By the time the transformer arrives you understand the problem it was invented to solve, so self attention feels like an answer rather than a magic trick, and that is the difference between this and a weekend crash course. The later lectures carry you into pretraining, the family of large language models, and the questions around their behaviour and limits, so it has stayed close to the research frontier rather than ageing into a historical artifact. The assignments are the part people skip and should not, because writing your own implementation of word vectors and then a transformer is what converts a vague mental picture into real understanding. My caveats are the usual ones for a Stanford course.

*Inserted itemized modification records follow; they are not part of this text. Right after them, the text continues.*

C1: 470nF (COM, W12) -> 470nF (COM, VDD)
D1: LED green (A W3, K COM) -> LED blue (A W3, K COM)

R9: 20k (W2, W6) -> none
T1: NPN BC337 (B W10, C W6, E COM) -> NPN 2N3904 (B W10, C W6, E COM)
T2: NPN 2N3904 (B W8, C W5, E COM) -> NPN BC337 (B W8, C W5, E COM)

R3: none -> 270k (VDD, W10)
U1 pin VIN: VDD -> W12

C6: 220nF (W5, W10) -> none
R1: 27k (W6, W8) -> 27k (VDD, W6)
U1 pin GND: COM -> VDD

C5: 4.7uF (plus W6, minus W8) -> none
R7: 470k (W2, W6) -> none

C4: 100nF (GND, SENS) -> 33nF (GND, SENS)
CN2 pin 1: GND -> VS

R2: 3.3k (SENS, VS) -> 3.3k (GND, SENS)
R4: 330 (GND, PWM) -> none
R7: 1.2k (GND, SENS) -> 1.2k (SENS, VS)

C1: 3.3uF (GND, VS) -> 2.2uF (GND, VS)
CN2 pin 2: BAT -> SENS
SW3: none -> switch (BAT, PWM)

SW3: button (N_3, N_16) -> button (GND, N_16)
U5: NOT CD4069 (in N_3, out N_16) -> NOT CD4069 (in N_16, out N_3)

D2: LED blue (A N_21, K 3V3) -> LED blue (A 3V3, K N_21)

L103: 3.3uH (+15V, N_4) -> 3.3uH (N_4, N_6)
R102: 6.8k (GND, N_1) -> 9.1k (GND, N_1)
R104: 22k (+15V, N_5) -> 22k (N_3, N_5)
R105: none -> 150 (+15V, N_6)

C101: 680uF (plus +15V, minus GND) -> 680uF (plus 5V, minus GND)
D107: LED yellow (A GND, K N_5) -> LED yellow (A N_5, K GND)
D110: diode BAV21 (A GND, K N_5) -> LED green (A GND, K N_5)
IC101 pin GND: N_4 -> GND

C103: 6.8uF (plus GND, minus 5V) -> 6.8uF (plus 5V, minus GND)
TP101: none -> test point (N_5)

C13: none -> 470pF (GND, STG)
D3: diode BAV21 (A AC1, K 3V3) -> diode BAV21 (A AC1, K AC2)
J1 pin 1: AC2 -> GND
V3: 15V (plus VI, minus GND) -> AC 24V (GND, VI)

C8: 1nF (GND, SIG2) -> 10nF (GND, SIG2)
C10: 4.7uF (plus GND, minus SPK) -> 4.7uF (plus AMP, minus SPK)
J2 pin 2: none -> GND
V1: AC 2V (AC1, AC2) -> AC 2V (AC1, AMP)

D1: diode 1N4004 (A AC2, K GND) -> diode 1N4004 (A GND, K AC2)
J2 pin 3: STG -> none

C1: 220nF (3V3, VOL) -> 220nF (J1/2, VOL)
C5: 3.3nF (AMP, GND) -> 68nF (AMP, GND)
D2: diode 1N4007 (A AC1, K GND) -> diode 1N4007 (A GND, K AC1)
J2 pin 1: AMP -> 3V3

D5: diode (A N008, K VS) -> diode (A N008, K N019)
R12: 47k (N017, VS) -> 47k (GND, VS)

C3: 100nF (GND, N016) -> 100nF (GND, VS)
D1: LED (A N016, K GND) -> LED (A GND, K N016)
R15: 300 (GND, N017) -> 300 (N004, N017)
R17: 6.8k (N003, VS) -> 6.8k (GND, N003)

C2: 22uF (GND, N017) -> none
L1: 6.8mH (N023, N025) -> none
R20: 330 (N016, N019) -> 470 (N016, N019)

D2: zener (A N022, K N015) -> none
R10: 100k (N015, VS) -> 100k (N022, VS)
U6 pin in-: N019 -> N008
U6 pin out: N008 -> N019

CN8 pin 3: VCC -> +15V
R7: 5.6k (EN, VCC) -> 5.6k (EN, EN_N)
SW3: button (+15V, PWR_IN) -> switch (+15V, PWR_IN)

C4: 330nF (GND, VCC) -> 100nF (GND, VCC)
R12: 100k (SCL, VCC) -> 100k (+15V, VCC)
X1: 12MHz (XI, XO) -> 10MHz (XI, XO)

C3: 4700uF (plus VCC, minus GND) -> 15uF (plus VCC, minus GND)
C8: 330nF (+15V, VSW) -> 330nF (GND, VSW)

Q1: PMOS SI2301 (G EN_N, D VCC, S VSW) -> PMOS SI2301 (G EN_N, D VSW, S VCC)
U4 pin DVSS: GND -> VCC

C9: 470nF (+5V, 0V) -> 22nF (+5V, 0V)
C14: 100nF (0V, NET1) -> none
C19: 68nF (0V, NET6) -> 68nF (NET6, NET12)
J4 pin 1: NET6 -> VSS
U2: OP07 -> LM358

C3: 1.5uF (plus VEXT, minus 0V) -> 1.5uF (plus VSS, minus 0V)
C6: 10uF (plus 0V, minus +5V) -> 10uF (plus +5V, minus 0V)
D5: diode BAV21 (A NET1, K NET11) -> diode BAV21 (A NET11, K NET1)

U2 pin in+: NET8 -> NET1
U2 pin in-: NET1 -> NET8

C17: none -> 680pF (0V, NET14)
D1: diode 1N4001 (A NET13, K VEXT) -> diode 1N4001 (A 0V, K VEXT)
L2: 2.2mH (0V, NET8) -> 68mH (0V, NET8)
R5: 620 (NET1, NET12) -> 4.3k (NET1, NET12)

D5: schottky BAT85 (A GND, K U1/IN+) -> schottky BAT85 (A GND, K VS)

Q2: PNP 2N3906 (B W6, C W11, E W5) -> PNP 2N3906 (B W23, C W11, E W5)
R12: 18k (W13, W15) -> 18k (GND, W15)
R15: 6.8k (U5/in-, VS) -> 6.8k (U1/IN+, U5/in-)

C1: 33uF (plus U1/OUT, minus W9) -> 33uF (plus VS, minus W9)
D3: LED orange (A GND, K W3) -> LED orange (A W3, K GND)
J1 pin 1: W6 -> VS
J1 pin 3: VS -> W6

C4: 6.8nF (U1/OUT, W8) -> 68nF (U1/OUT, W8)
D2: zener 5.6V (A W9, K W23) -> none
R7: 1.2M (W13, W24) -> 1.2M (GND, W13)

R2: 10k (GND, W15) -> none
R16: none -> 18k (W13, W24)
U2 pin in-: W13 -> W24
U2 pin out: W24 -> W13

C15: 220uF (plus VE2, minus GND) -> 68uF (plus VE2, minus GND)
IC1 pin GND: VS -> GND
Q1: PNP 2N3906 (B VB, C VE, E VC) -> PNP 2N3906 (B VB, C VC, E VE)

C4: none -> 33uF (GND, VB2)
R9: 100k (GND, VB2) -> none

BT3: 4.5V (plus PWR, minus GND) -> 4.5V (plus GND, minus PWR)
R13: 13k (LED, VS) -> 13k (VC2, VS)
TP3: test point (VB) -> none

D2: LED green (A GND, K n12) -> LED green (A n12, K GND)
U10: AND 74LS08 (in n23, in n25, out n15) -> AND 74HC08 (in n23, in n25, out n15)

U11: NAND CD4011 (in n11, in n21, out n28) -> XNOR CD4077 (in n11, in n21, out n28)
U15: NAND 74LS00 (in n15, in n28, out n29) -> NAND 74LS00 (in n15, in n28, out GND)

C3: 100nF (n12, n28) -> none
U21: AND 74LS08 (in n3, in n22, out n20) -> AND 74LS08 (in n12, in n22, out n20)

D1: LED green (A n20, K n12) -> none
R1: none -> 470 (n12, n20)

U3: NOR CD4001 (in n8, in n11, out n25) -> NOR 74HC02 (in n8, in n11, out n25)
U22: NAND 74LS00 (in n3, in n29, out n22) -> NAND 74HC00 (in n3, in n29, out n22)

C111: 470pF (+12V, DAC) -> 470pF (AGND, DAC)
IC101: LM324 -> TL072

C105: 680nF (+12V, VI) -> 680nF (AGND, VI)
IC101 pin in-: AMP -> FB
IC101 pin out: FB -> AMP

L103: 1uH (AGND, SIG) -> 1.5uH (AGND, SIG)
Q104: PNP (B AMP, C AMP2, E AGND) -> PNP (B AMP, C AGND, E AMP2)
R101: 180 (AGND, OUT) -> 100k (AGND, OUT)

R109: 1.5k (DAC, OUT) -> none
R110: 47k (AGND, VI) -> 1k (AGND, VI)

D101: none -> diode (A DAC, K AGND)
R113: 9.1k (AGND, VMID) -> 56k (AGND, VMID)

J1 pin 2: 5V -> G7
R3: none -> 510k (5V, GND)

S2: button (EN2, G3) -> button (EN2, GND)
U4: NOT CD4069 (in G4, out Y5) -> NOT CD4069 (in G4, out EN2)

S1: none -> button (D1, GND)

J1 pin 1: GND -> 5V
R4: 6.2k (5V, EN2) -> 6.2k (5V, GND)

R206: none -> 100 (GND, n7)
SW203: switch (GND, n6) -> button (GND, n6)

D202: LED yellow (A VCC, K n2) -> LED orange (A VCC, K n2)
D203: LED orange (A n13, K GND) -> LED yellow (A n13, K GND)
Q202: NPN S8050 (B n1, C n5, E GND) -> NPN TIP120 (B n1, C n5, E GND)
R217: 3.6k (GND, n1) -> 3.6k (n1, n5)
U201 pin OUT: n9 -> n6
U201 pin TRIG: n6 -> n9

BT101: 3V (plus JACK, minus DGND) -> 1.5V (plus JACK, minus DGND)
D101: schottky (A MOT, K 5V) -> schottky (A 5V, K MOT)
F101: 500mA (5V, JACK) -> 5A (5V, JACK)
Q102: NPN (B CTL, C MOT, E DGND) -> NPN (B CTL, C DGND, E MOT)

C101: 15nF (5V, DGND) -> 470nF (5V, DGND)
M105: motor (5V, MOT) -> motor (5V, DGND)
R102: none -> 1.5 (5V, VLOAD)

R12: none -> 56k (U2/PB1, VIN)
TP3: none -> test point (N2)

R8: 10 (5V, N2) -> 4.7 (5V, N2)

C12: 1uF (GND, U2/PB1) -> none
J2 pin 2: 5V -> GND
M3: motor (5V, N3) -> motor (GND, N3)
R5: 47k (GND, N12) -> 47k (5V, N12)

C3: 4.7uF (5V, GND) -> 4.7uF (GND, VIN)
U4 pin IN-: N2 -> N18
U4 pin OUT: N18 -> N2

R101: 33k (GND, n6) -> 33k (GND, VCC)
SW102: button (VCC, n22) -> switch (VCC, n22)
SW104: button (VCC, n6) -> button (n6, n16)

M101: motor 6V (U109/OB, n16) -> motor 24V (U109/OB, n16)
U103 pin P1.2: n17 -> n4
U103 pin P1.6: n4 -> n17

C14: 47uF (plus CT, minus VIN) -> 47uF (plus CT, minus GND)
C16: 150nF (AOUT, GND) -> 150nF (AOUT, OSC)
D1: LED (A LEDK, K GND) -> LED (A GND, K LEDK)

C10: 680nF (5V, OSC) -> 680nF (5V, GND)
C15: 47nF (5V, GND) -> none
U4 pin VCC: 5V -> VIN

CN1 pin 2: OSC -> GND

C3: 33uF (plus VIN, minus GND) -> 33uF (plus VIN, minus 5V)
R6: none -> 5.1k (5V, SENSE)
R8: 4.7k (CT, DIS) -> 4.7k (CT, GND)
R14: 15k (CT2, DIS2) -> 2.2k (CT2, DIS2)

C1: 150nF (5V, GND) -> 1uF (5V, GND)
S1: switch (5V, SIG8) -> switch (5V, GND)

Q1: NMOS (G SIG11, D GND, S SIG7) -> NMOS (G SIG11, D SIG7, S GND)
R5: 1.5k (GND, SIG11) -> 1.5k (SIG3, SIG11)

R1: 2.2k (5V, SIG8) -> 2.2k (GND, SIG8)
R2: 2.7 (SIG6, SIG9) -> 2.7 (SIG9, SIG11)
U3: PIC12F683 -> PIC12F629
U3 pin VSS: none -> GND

It assumes you arrive already comfortable in Python and NumPy with at least a working sense of neural networks, and it moves quickly, so a single lecture can quietly imply a long weekend of coding to keep up. There is also no certificate or formal feedback unless you are enrolled, so the discipline to actually finish the assignments has to come from you. I still recommend it above almost anything else for this topic. Pair the YouTube lectures with the posted notes and assignments, go at your own pace, and you end up understanding language models at a level that makes the rest of the current hype easy to see through.

[ final ]

The verdict.

If you want to actually understand the machinery behind ChatGPT instead of just prompting it, work through CS224n. Watch the lectures, but do not skip the assignments, because coding self attention is what makes it stick.